If the cyst is infected or ruptured, deferring excision until the infection and inflammation is reduced decreases the probability of spreading infection and wound healing problems.
Most proliferating pilar cysts are cured with complete surgical removal. In very cases proliferating trichilemmal cysts require several local excisions.
Pilar cysts complications
- Although most pilar cysts are asymptomatic, cyst infection and rupture may occur.
- Cysts may be traumatized when brushing or combing hair.
- Proliferating trichilemmal may invade surrounding tissue and ulcerate.
- Malignant transformations of pilar cysts are exceedingly rare but can occur
- Very rarely skull lesions after surgery can have an intracranial or intraosseous connection. Inappropriate surgery may result in cerebrospinal fluid leakage and complications including meningitis and death. Therefore, preliminary CT or MRI scan may be of value.
- Surgery will leave a scar. Also, the cyst may reappear, especially if it was not fully removed from the scalp or scrotum
- Anxiety or cosmetic embarrassment
Breast pilar cysts
In the rest of 10% of cases pilar cysts may occur at the different parts of the body including breasts. Pilar cysts are known to be smooth and movable, and usually after finding them with palpitation, women will be concerned about a possible breast cancer. It should be known that breast pilar cysts are not malign tumors, and very rarely they can develop into tumors which have benign nature. Pilar tumors may show mitotic cells, nuclear atypia, and dyskeratotic cells and this can be a misleading and incorrect indicator of possible skin carcinoma.
On mammogram, a pilar breast tumor may look like a lobulated, well-circumscribed mass. Externally the skin sorounding the tumor may be ulcerated and atrophied.
While they are mostly unaggressive and benign, they might show local grow, be highly proliferative and even to metastasize.
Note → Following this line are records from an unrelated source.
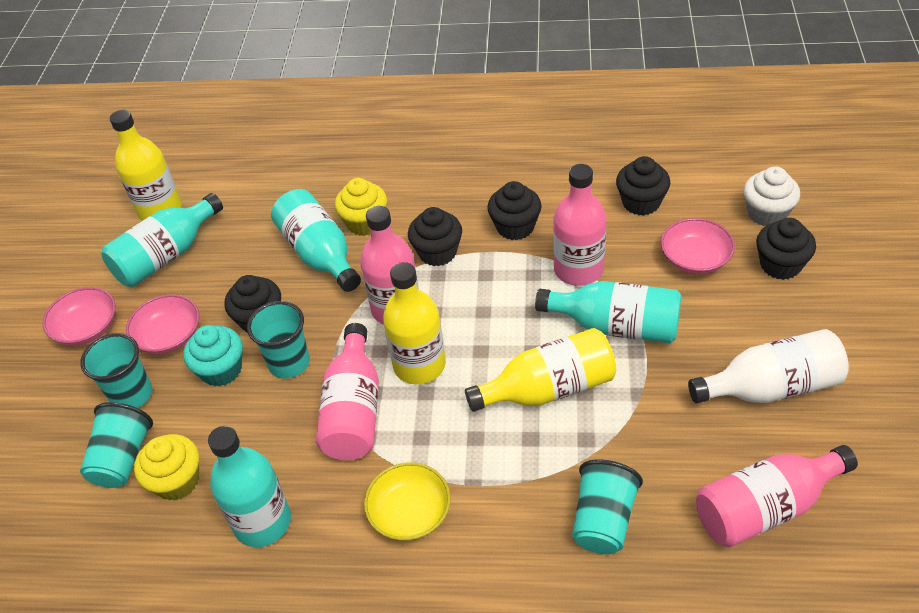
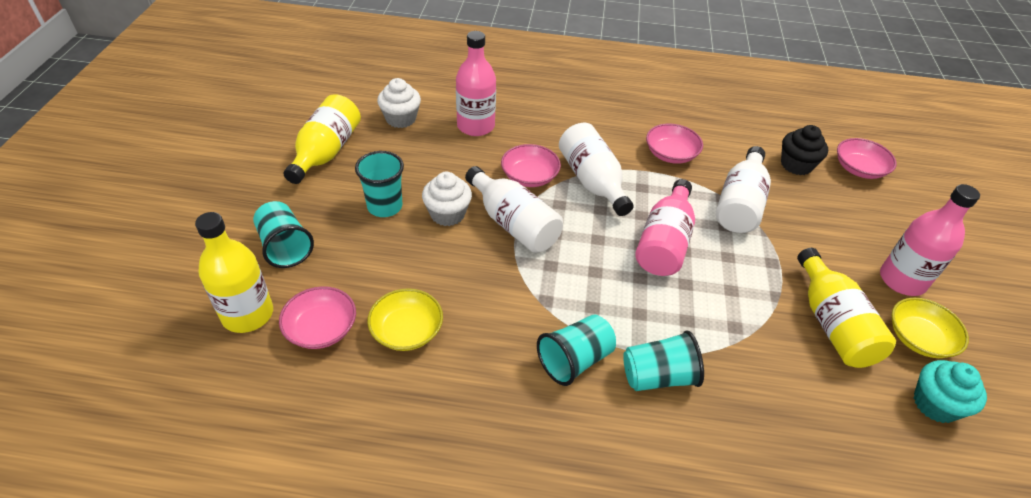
black cupcake: 5 -> 1
pink bottle: 4 -> 3
pink bowl: 3 -> 4
turquoise bottle: 4 -> 0
white bottle: 1 -> 3
white cupcake: 1 -> 2
yellow bowl: 1 -> 2
yellow cupcake: 2 -> 0

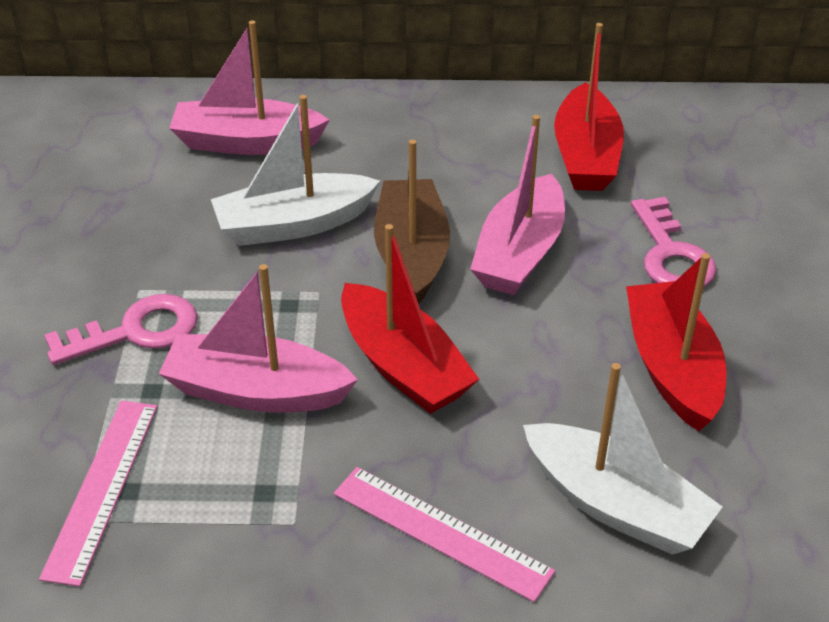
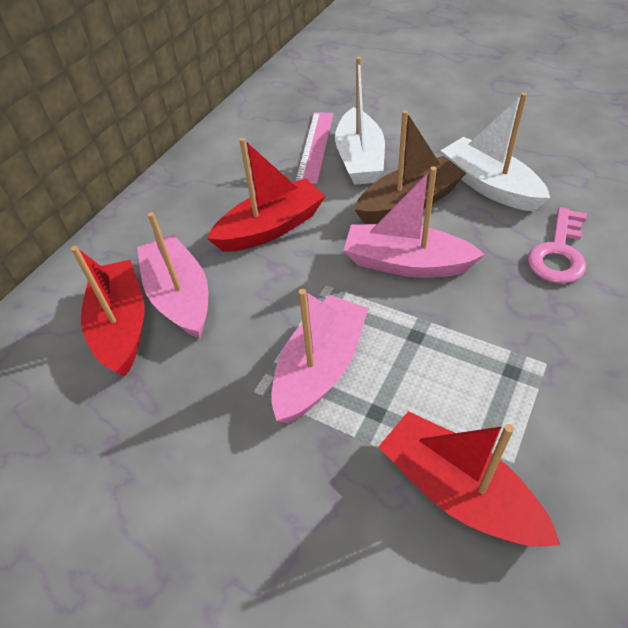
pink key: 2 -> 1
pink ruler: 2 -> 1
So, the concern would be that while a proliferative pilar tumor is not life-threating, it might start to develop on a critical organ or the brain, and make mechanical issues and serious problems. Trichilemmomas are usually 1 to 10 cm long in diameter, but, they can really grow sometimes, even reaching sizes up to 25 cm in diameter. Surgical treatment of breast pilar cysts has been shown as a very effective method.